Image Inference through Multi-Modal LLM Models
MULTIMODAL AI | LLM | OPENAI | GEMINI | VISION
This blog explores the capabilities of multi-modal models in image inference, highlighting their ability to integrate visual and textual information for improved analysis
The emergence of multimodal AI has significantly transformed the landscape of data wrangling. In the past, we relied heavily on text extraction libraries like PyTesseract for tasks such as optical character recognition (OCR). However, the advancement of Vision Transformers and other multimodal models has revolutionized how we process and interpret data. These advanced models are capable of seamlessly integrating information from multiple modalities, such as images and text, providing a more holistic and efficient approach to data extraction and interpretation. This shift has paved the way for more accurate and sophisticated AI-driven solutions across various industries.
We will start with the actual and important question.
What is meant by MULTI-MODAL?
To help you understand this, I will give you a snippet from Wikipedia.
In simple words, when there is more than one mode of communication, it is said to be multimodal. To understand this, let’s take the example of multimodal communication.
Multimodal pedagogy is an approach to the teaching of writing that implements different modes of communication.Multimodality refers to the use of visual, aural, linguistic, spatial, and gestural modes in differing pieces of media, each necessary to properly convey the information it presents.
what is multimodal AI?
Let’s take this definition from the IBM blog.

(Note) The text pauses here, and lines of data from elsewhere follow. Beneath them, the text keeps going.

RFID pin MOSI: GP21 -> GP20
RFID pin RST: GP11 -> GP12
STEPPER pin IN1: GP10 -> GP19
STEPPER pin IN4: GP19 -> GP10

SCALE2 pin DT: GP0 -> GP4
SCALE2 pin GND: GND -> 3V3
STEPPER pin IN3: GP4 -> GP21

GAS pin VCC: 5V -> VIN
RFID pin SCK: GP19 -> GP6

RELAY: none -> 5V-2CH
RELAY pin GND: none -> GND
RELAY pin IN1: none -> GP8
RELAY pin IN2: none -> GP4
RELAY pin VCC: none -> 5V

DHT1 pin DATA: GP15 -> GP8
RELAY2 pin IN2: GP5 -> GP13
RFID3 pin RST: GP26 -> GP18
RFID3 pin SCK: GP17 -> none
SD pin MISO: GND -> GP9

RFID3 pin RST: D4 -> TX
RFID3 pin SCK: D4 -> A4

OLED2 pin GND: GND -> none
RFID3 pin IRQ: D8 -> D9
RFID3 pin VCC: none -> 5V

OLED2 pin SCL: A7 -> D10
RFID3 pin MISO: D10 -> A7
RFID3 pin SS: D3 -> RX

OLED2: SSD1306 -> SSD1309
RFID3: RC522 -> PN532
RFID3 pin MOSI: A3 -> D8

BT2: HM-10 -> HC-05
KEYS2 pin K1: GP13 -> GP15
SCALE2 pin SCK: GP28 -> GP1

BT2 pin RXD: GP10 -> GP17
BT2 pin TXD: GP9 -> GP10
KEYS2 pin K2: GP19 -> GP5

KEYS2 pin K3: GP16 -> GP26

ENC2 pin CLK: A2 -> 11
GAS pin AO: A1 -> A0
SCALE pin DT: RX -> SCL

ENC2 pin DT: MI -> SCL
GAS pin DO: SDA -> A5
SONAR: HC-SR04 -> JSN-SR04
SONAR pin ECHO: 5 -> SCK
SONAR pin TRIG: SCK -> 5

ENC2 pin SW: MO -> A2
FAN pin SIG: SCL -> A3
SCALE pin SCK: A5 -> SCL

Multimodal AI refers to machine learning models capable of processing and integrating information from multiple modalities or types of data. These modalities can include text, images, audio, video, and other forms of sensory input.
Calling large language models (LLMs) for text-based data has become quite straightforward now. However, with the multimodal AI — which integrates text, images, and other forms of data — there has been a lot of confusion regarding how to send requests to LLMs to obtain outputs based on images. Much of the information on this topic is scattered across different sources, making it difficult to find a clear and comprehensive understanding.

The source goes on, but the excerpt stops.